People perusing the street of South Main will also be able to purchase these sculptures from the artist.
What an exciting time for the Gainesville art scene!
Happy Halloween to all my followers! Got your costumes?
I’m dressing up as Lara Croft: Tomb Raider this Oct. 31 and I’m going to be looking for some cool Halloween art finds that I can post on here. I’ve already found a few Frankensteins on the 34th Street wall to help Gainesville, Fla., residents get into the holiday spirit.
Here’s a groovin’ Frankenstein with a floating candy corn in the corner on the wall. I love how clean and smooth the outlines are on this one. The use of pink for the shading does wonders as well.
I don’t think this Frankenstein is as jovial as the previous one. Eyes look a little bloodshot and he is definitely going to need something for that nosebleed. Hopefully he’s getting his full eight hours of sleep.
I’m going to have to check back at the wall during Thanksgiving time to see if I can find any more seasonal artwork — or maybe I’ll make some myself?
These two pieces on the 34th Street wall struck my attention when I was driving to Publix the afternoon before.
Somewhat similar to Maurice Sendak’s art style, these two creatures seem to look like forgotten extras in “Where the Wild Things Are.” It’s always fun to evoke a bit of your childhood and draw a couple of monsters.
These two monsters have great texture, great coloring and are still creative enough to interest me.
What are they going to do with the pizza, soda and knife? I guess we can only wonder.
Every Wednesday in downtown Gainesville, you will find a plethora of local vendors selling organic produce, ethnic dishes, juices, honeys, eggs and more. Bo Diddley Community Plaza is transformed into the Union Street Farmers Market from 4 p.m. to 7 p.m..
Free samples abound, you can tell that these start-up restaurateurs know their stuff and care about the quality of their products. It doesn’t hurt that you can also get a pretty substantial meal just from sampling the variety of products at every tent.
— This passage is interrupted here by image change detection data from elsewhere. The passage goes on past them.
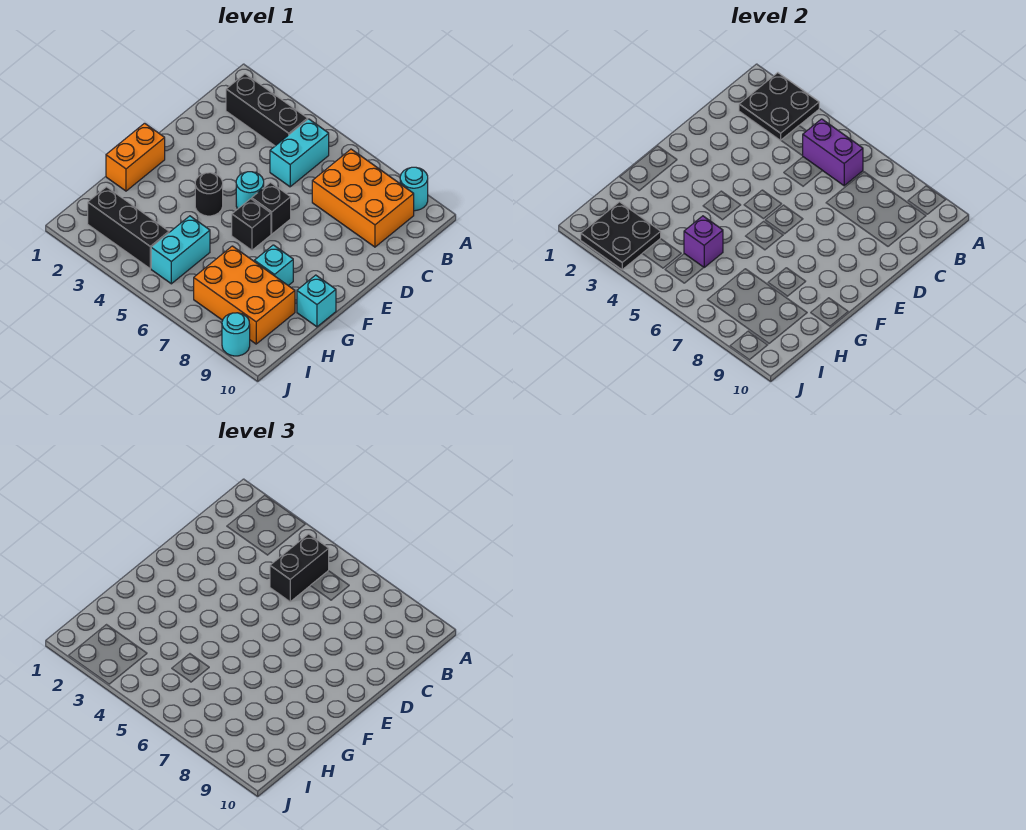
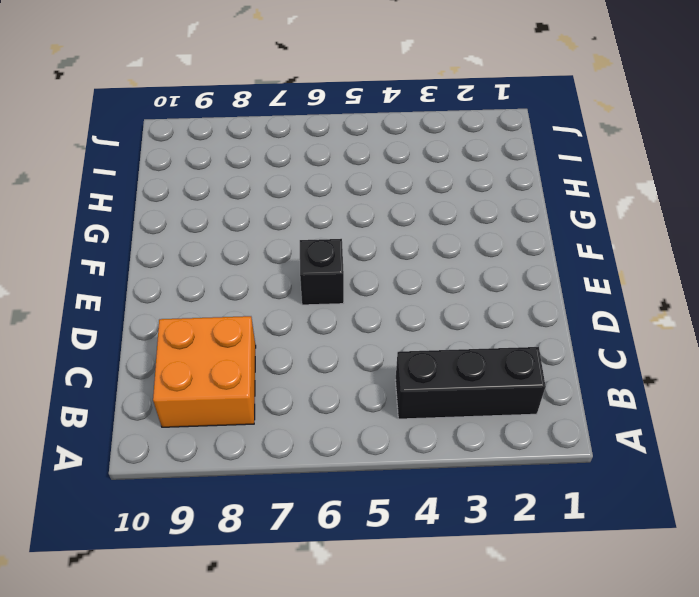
orange brick B8:C9 level 1 -> orange brick B7:C9 level 1
none -> cyan round brick A9 level 1
none -> cyan brick B5:C5 level 1
none -> cyan round brick E5 level 1

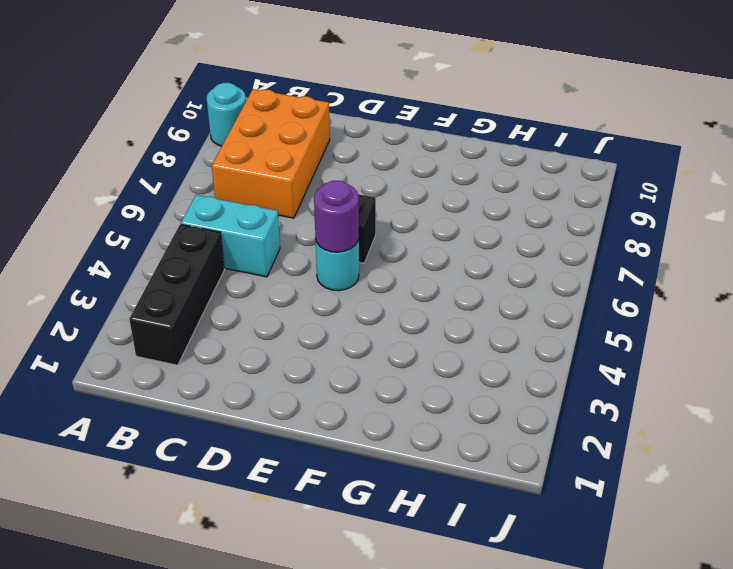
purple round brick E5 level 2 -> none
none -> orange brick F1:G1 level 1
none -> black round brick F4 level 1
none -> black brick F6 level 1

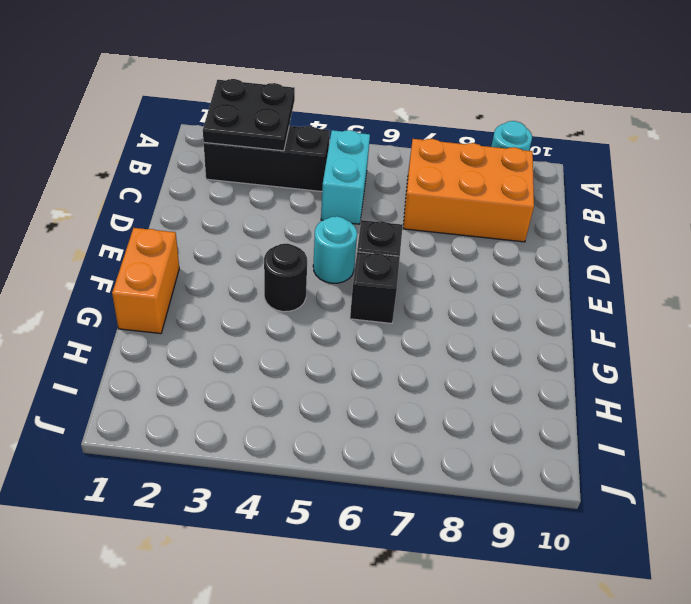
none -> cyan brick G8 level 1
none -> cyan brick G10 level 1
none -> cyan brick H5:I5 level 1

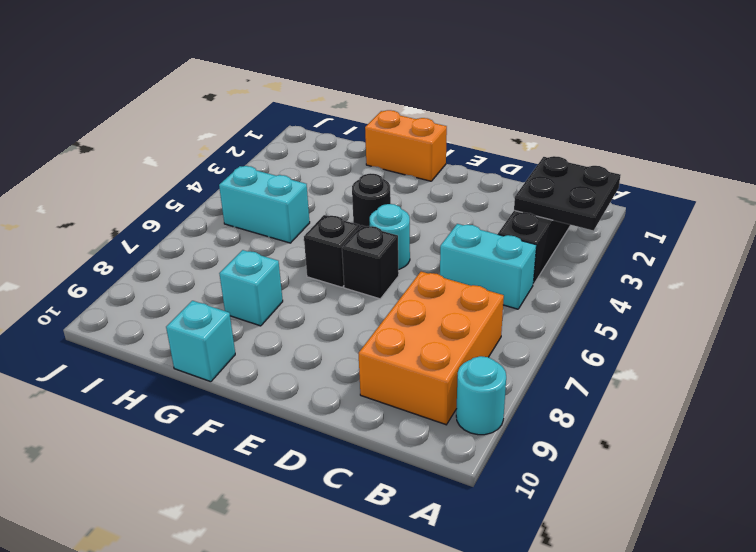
none -> orange brick H7:I9 level 1
none -> black brick I2:I4 level 1
none -> cyan round brick J9 level 1

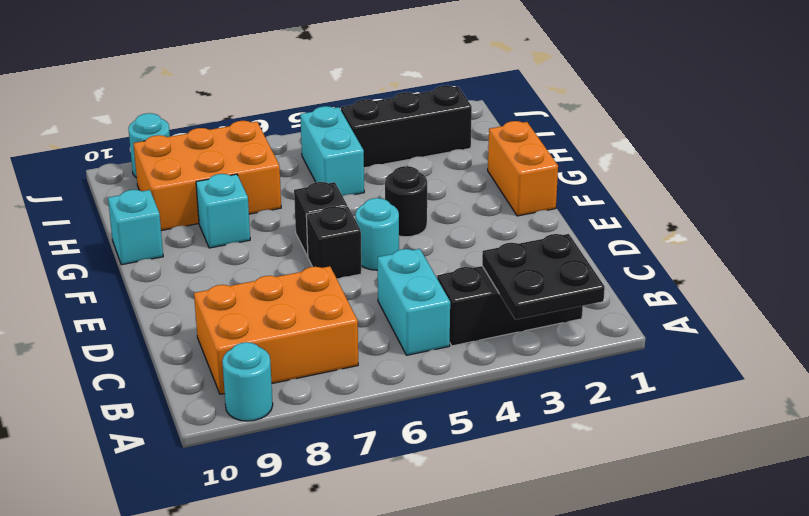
none -> purple brick B5:B6 level 2
none -> purple brick H5 level 2
none -> black plate I2:J3 level 2

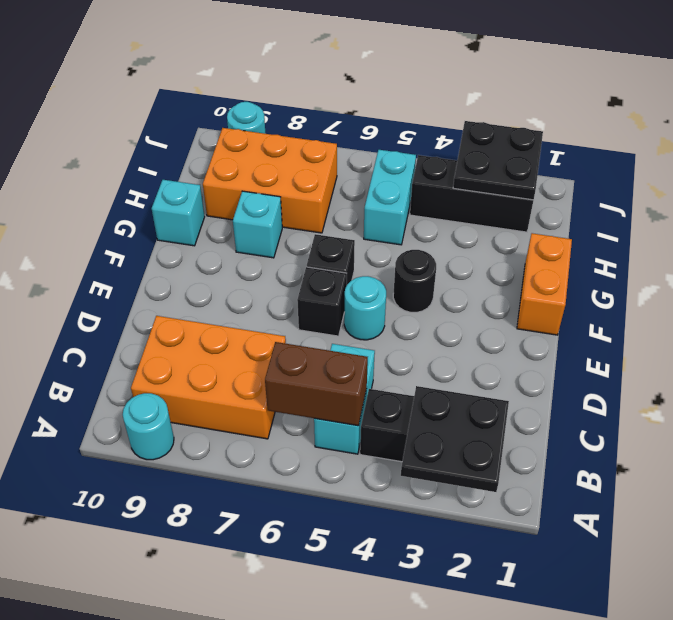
brown brick B5:B6 level 2 -> purple brick B5:B6 level 2
none -> purple brick H5 level 2
none -> black brick B5:C5 level 3

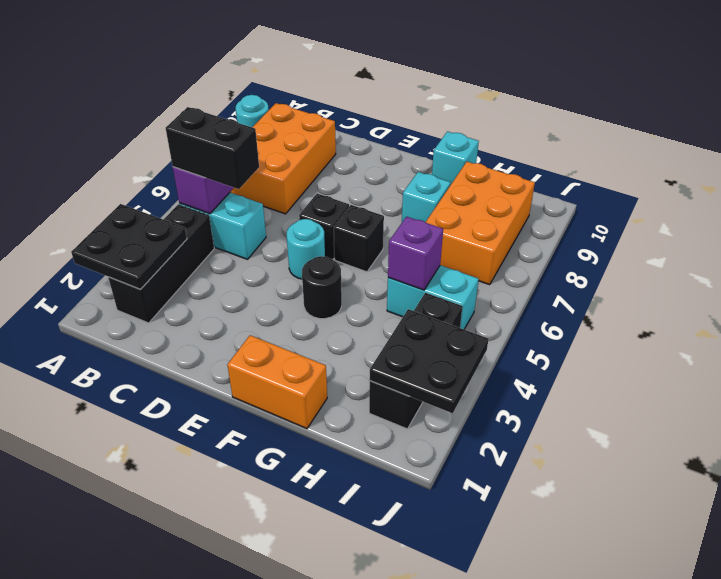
none -> cyan round brick J9 level 1

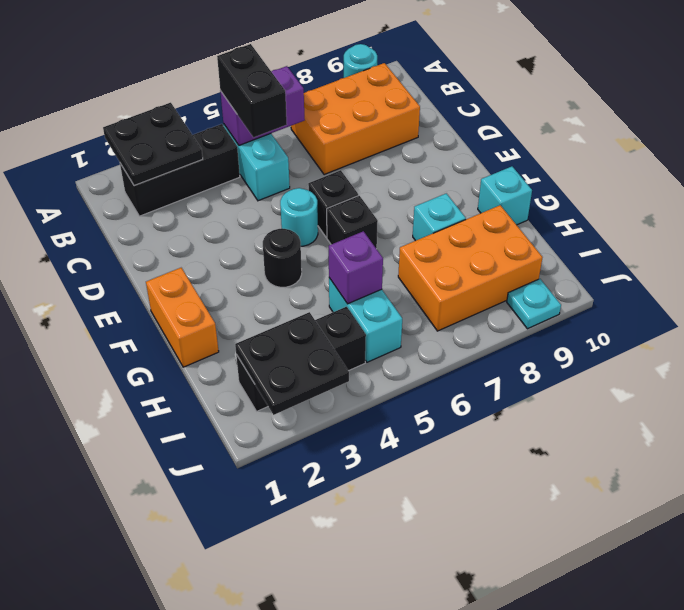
cyan plate J9 level 1 -> cyan round brick J9 level 1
On a lovely day, stopping to admire the bright colors of the vegetables and the smells wafting from each tent is enough to make an art-lover enjoy the beauty of food. Witnessing creative infusions like pineapple and sea-salt popsicles, cream cheese made from cashews, and exotic fruit jams showcase how much effort is placed into these creations.
Like a fine piece of art, a fine piece of food isn’t mistaken.
John Bitter from Honey Song Organics prepares to weigh a batch of fresh organic vegetables for a local customer.
Welcome to the first post on the Gainesville Graffiti.
This blog will focus on various areas around Gainesville that contain street art, graffiti, sculptures, and even performance art.
For those native Gainesvillians, I’m sure you all know the most popular graffiti-clad areas like the 34th Street wall and the Norman tunnel. These areas get updated regularly with fresh promotional art, political art, and art that’s just meant for admiring. I’ll be taking pictures of my favorite pieces of art and writing critiques on them weekly.
In addition, there are art galleries as well as outdoor murals in the downtown area of Gainesville near Main Street which will get highlighted in this blog as well. Gainesville holds talented artists and it’s important that these artists and these works get recognition.